Questions of "Bring Back PT Boats" or "Re-think Shipbuilding" are simply beside the point. The first Cold War was won in-part by command of the seas enabling geopolitical and economic advantages. Similar dynamics will happen with the second.
There is no need to "Win" this cold war, and if one wants to win there is no need for a large surface navy with offensive firepower to "beat the Chinese navy".

This is no longer the early 20 century where crossing a ocean require amazing feat of aeronautics, a few bases enables the projection of power across the battle space. If one is seeking to leverage technological overmatch, the project to work on is HGV bus on reusable rocketry, where one can alpha-strike a fleet off dual use launchers 12 time zones away. There are absurdly more good options for missile delivery options and ISR for kill chain if it only needs to work for a few hours and not cruise around the world for decades. From a killing the PLAN perspective, the right thing might be just cut the surface navy to nothing because it is insistent on burning the budget on constantly deploying and replace it with long range missiles that do not kill the budget in peace time to enable a real force build up. So time to dig deep in Guam and return the favor on ASBM spam.

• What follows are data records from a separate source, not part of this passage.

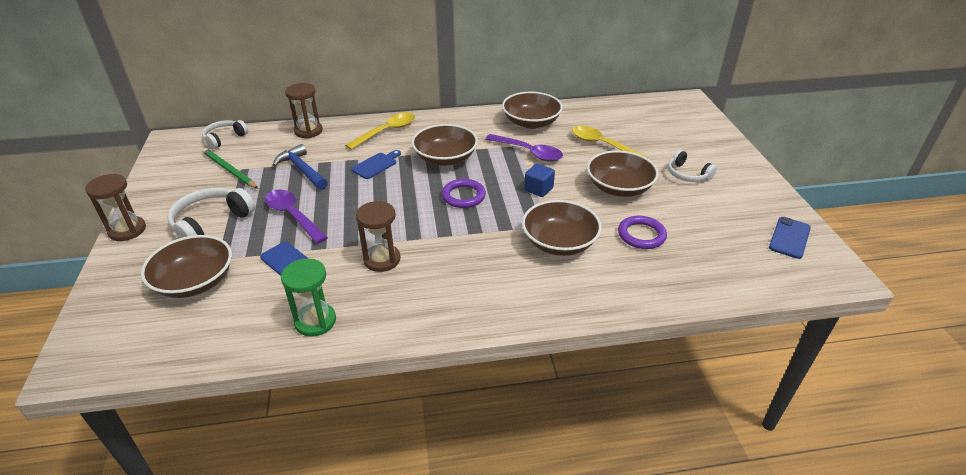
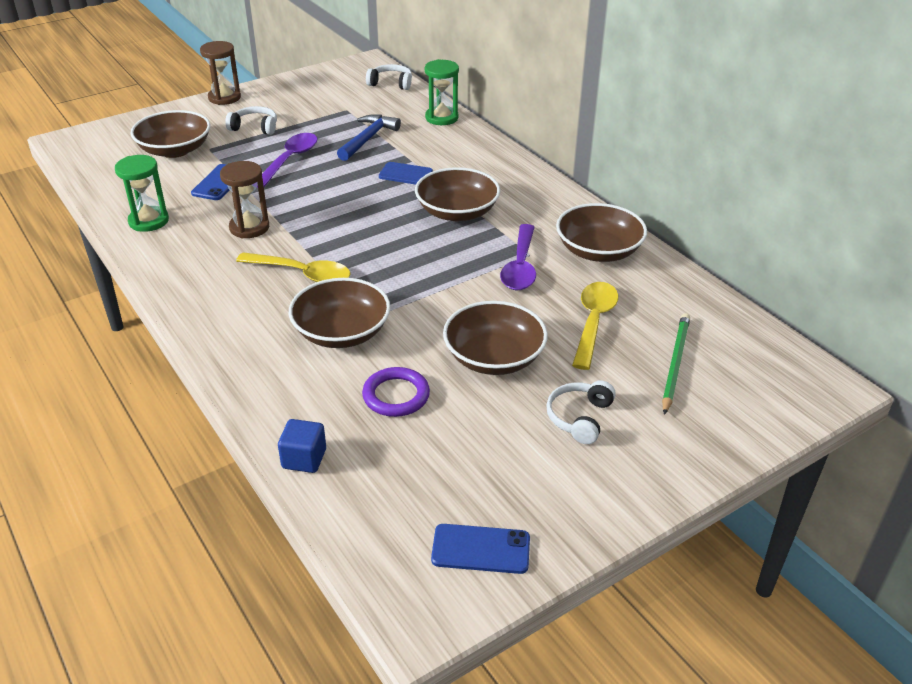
camera: 65 degrees right, 0 degrees up
(211, 223) = (255, 127): white headphones -> white headphones, size x0.64
(229, 170) = (340, 105): green pencil -> green pencil (675, 363)
(308, 131) = (441, 118): brown hourglass -> green hourglass
(387, 131) = (481, 160): yellow spoon -> yellow spoon (302, 274)
(463, 196) = (389, 244): purple ring -> none
(538, 189) = (441, 293): blue cube -> blue cube (304, 459)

The point of navy is keeping the lines of communication to Japan open and keep it in the war if one breaks out.

In a mature reusable rocketry/long range aircraft environment, the pacific is the new mediterranean.

--------------------
I think an additional piece of fun is buying/have base some small islands and do underwater long range strike setup. Why pay for a nuclear sub when you have weapons that covers the battle area that you can prepare beforehand? Just have underwater silos and enough defense to make attack difficult. A towable underwater missile pod is the technology that ought to be on the radar of everyone thinking about navies.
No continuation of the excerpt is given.